Molte cose rendono memorabile questa inaugurazione scaligera: ma sopra ogni altra, la direzione di Riccardo Chailly. Verdi amava definire “tinta” l’atmosfera generale delle sue opere, con ciò intendendo l’insieme di parametri musicali (profili melodici, ritmici, colore, timbro, percorsi e concatenazioni armoniche) che forma il nucleo drammaturgico e il disegno dei personaggi: cioè a dire, il suo far teatro.
Quella della Forza del destino, più d’ogni altra sua opera è ottenuta con la giustapposizione di un’oltremodo cospicua varietà di tratti: un “comic relief” shakespeariano, continuo reiterarsi di dettagli microscopici dai nessi anche molto laschi, eppure confluenti in una stupefacente fluidità conversativa, che sovente arretra i personaggi principali per fare emergere piccole figure laterali che nella loro digressione narrativa caratterizzano realisticamente l’ambiente. Tinta fascinosissima, ma enormemente difficile da realizzare: calchi troppo, e cadi nella retorica; calchi troppo poco, ed evapora il divenire narrativo. Bene.
Fin dal primo annuncio del celebre tema che s’è soliti definire del Destino laddove è piuttosto quello di Leonora e della sua passione bruciante, Chailly ne comunica sì, e mirabilmente, il frenetico anelare intriso d’erotismo, però l’immerge in una morbida, compatta austerità che ricorda dappresso la sintassi manzoniana, la cui comunicativa immediata diviene la cifra (“tinta”, appunto), dell’esecuzione tutta: sismogramma perfetto della motilità interiore d’ogni personaggio e situazione. I brulicanti piccoli mondi dell’osteria, dell’accampamento, della folla cenciosa al convento: tutto un mostrare il grande evento storico in prospettiva rovesciata, dal punto di vista d’una piccola umanità emarginata.
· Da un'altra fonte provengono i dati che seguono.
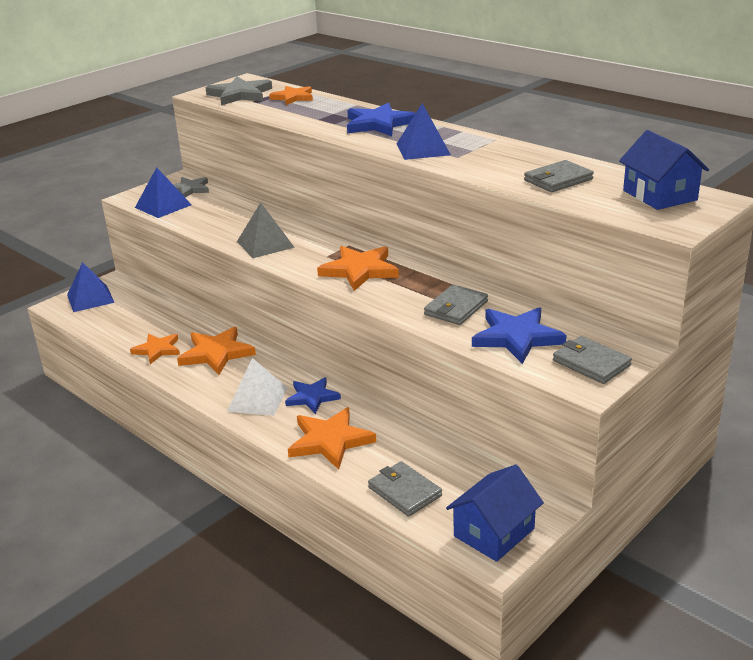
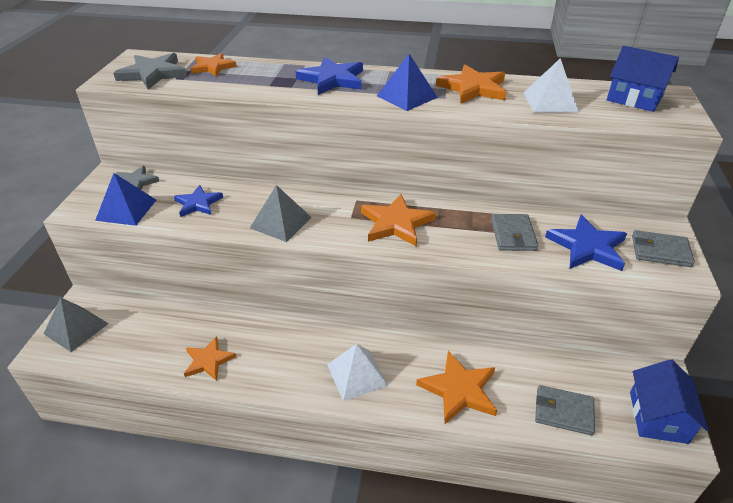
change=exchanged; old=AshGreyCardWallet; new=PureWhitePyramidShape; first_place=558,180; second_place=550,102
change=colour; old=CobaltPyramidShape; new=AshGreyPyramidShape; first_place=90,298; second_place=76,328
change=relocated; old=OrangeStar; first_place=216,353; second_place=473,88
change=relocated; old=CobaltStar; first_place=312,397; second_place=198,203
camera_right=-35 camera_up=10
Quasi un distanziamento brechtiano, tale genialissima idea drammaturgica verdiana: mai ne avevo sentito così sovranamente reso lo stupefacente linguaggio strumentale con cui si esplica, e che qui accompagna cast altrettanto memorabile.
Anna Netrebko plasma l’ennesimo suo capolavoro; fascino timbrico, grandiosa potenza di arcate vocali che di colpo evaporano in pianissimi impalpabili che però saturano di suono la sala, varietà di fraseggio: tutto si fonde in bruciante, personalissima comunicativa. La stupenda voce di Brian Jagde (Don Alvaro) è perfetto amalgama di bronzo e velluto, fascinosa morbidezza sia nello sfolgorio di acuti al fulmicotone, sia nel donare ali possenti a melodie tra le più ampie e robuste mai escogitate da Verdi. Per giunta sono entrambi belli da vedere, il che giova assai a questo romanzo popolare in musica. Ampia e benissimo timbrata pure la voce di Ludovic Tézier (Don Carlo); giusto un po’ slaveggiante ma di bell’impatto quella di Alexander Vinogradov (Padre guardiano).
Si sa quanto Verdi martellasse sulla necessità di avere ottimi artisti per Trabuco, Melitone, Preziosilla: Carlo Bosi è strepitoso nel rendere il piagnucolare motivico del primo, Marco Filippo Romano non gli è da meno nel cesellare il ciabattante monologare del secondo, e Vasilisa Berzhanskaya è bravissima nell’evitare che Preziosilla scada nei gesti e nel canto a Carmen dei poveri. Quanto all’impegnatissimo coro di Alberto Malazzi, dire che è strepitoso neppure dà l’idea; come il settore maschile canta (sovranamente accompagnato, va detto) l’incredibile capolavoro della Ronda, e come quello femminile effonde il lancinante “Povere madri” dei coscritti: non c’è gara per nessun altro.
Lo spettacolo di Leo Muscato si svolge tutto su di un enorme girevole, i molteplici spicchi del quale sono centrati sul tema della guerra, reiterato in quattro epoche diverse dal Settecento ai giorni nostri (subito in mente il “Guerra è sempre” che Primo Levi mette in bocca al suo Morda Nahum): immagini bellissime e suggestive si susseguono in una sorta di continuo piano sequenza, rendendo alla perfezione quel carattere – unico, nel gran teatro verdiano – di racconto popolare a dispense illustrate che forma l’essenza di questo capolavoro: impianto quindi in totale sintonia con la portentosa direzione di Chailly.
Spettacolo, in sintesi, da libro d’oro della Scala: e, quantunque non siano state granché, dissento con forza dalle contestazioni rivolte alla regia.